In this race, there is no one path that moves you across the finish line. There is no singular destination. There is only a world of possibilities.

So think big! Start small. Act fast.

Unicorns beware. We’re coming for you in this final lap!

What Is the Killer App for Insurance?

Remember the must-read book Unleashing the Killer App: Digital Strategies for Market Dominance, by Larry Downes and Chunka Mui? I was lucky to get a signed copy at a Diamond Technology Partners event and hear them speak about the killer app. It was in 1998, the start of the e-business revolution, with the emergence of the Internet as a platform for a new business model. Every company was holding executive management strategy sessions discussing the book and brainstorming. In the insurance industry, many were putting up their first websites and beginning to think about e-business opportunities that could become their killer apps.

Many insurance companies failed in this effort. Their vision wasn’t big enough. Their desire to upend existing models wasn’t strong enough. Rather, they thought incrementally and cautiously. This resulted in strange hybrid solutions, such as websites with no integration to back-end systems. Requests were printed off and manually put into the systems. Many companies wasted time on vaporware — ideas that never got off the ground because of organizational angst or a lack of leadership.

The late 1990s were an exciting and painful time as we recalibrated our thinking toward an entirely new era of business. In spite of our efforts, we fell a lap or more behind in our race toward innovation.

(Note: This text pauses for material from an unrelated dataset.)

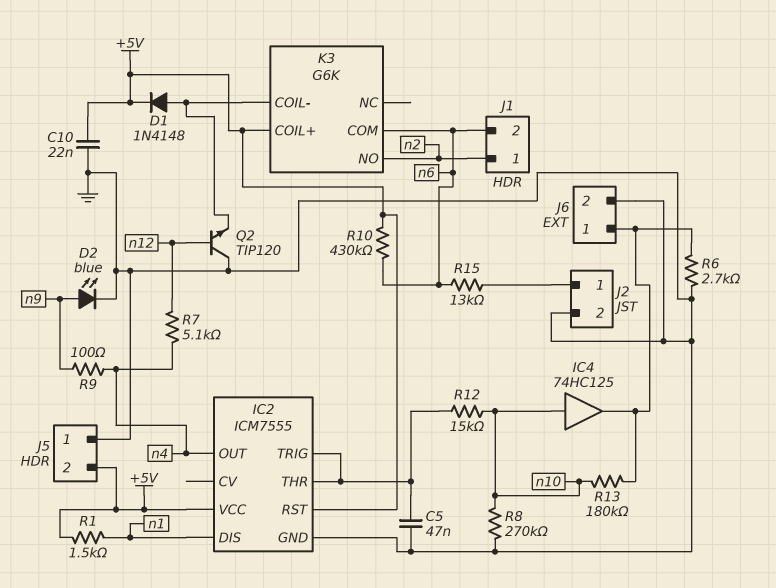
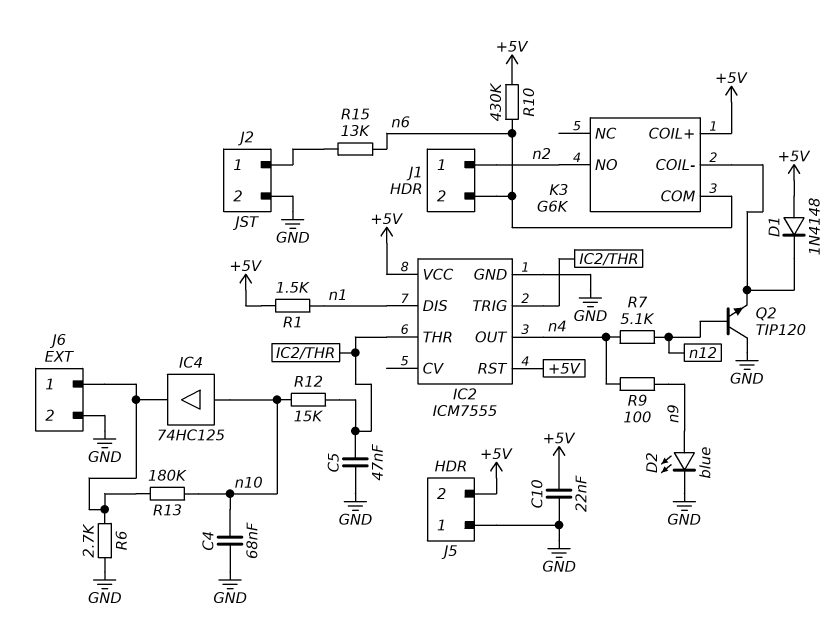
C4: none -> 68nF (GND, n10)
D1: diode 1N4148 (A K3/COIL-, K +5V) -> diode 1N4148 (A +5V, K K3/COIL-)
R8: 270k (GND, n10) -> none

But some companies succeeded. Think about Esurance and Homesite, startups that understood the opportunities and launched their businesses around this time. These companies exploited the dramatic changes introduced by the Internet and challenged one of the long-held business assumptions, that agents were required to sell and service insurance with direct-to-consumer models. As a result, they emerged as formidable, innovative companies.

Do established insurers have another chance to stay in the race?

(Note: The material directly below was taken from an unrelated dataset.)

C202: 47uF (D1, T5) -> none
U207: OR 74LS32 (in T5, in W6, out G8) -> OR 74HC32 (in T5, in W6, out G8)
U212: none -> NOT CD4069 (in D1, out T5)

Recently, I read the follow-up to the first book, this one titled, The New Killer Apps: How Large Companies Can Out-Innovate Start-ups, and another titled, Billion Dollar Lessons, both by Chunka Mui and Paul B. Carroll. Interestingly, the follow-up takes the view that decades- or century-long established companies can out-innovate today’s start-ups, many of whom are considered unicorns (pre-IPO tech start-ups with at least a $1 billion market value). These unicorns and other start-ups have emerged in the last few years with not only massive valuations but with real business models, real revenue and real customers — unlike in the first Internet boom. Think of Uber, Airbnb, Snapchat, SpaceX and Pinterest.

Even more compelling for insurance is the rapidly growing intensity of change being influenced by these companies. Consider Uber and the impact on auto insurance, Airbnb and homeowners insurance or Snapchat’s new payment options.

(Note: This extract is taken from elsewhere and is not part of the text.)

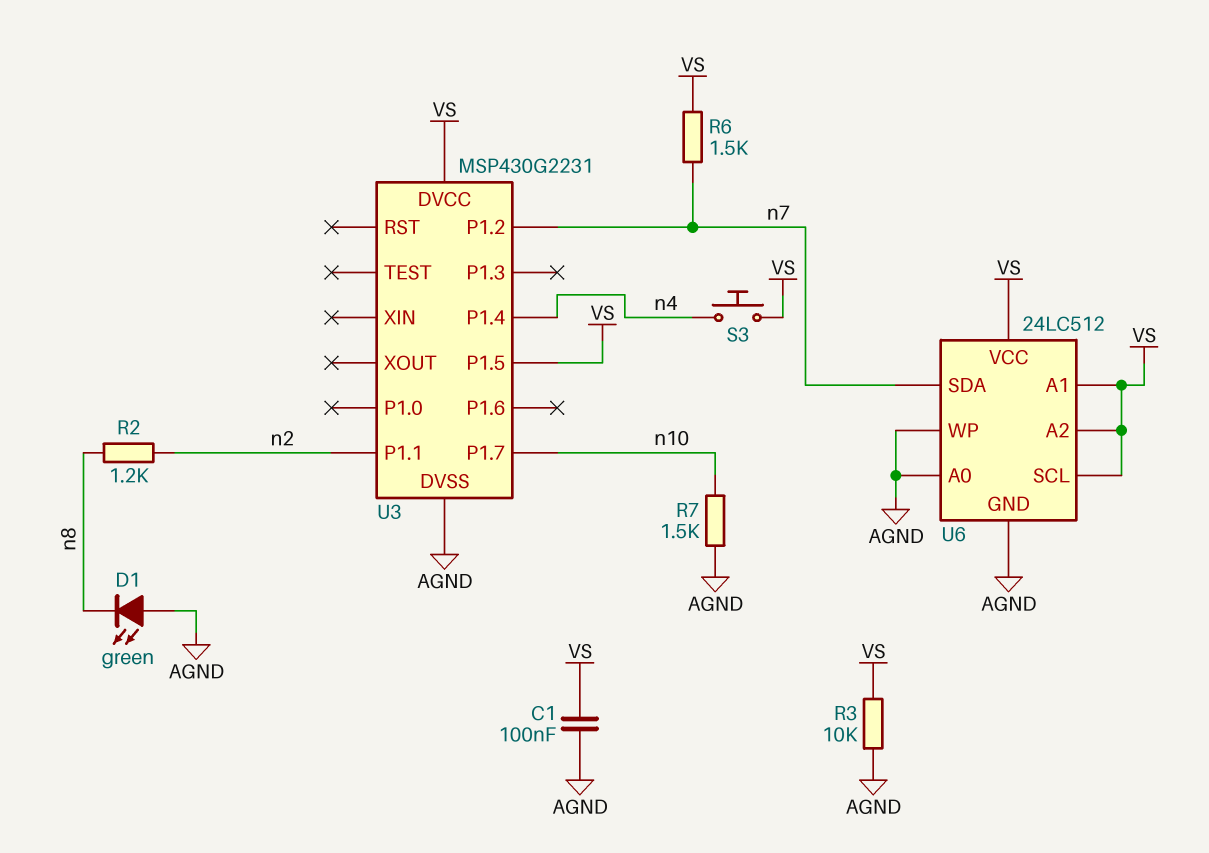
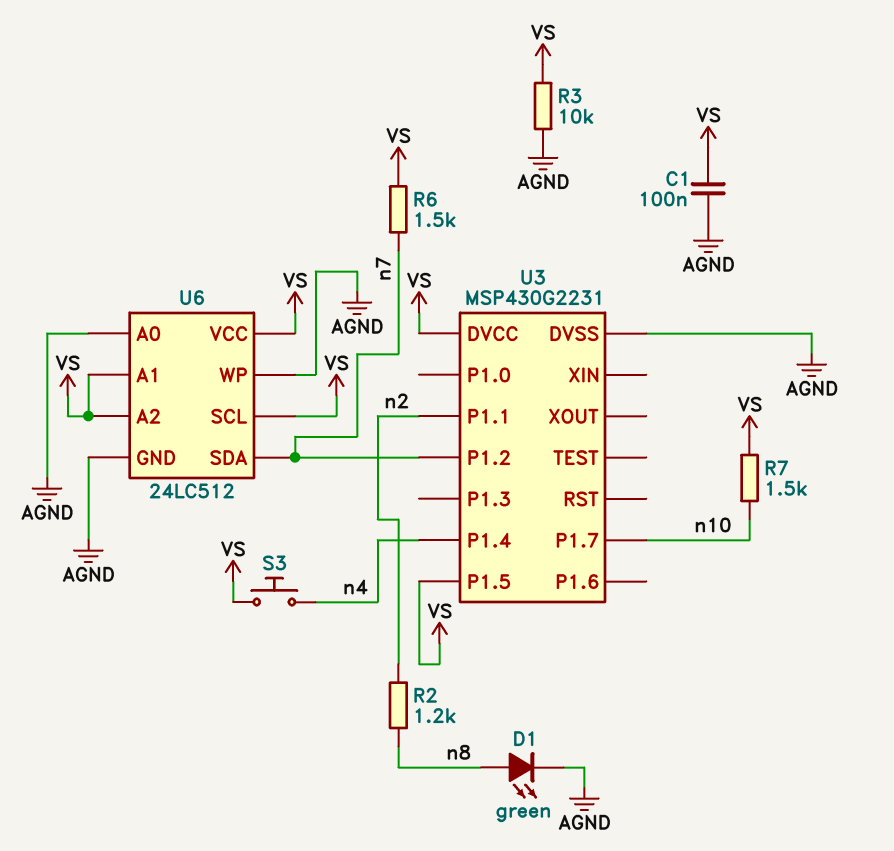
D1: LED green (A AGND, K n8) -> LED green (A n8, K AGND)
R7: 1.5k (AGND, n10) -> 1.5k (VS, n10)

The authors are quick to point out what we should all recognize, that being big AND agile is essential in today’s rapidly changing world of converging technology innovations, including mobile, social media, sensors, cameras, cloud and emergent knowledge. They estimate that more than $36 trillion of stock-market value is up for “re-imagination” in the near future — meaning that either existing companies reimagine their business and claim the markets of the future or the alternative may happen and they may be reimagined out of existence!

When the authors compared successes and failures of established companies, they found that successful companies thought big, started small and learned fast. Failures commonly missed on one or all of these points. Is the insurance industry thinking big enough yet? Are companies innovating by starting small? And are they learning fast by experimenting, testing and learning from failures?

The only way insurers stand to catch up in a race where the trophy is not just success but also survival, is to out-innovate the competition, including the new competition from outside the industry looking to disrupt insurance. It’s possible, but it is going to require both wise technology investment and a whole new insurance business model mindset.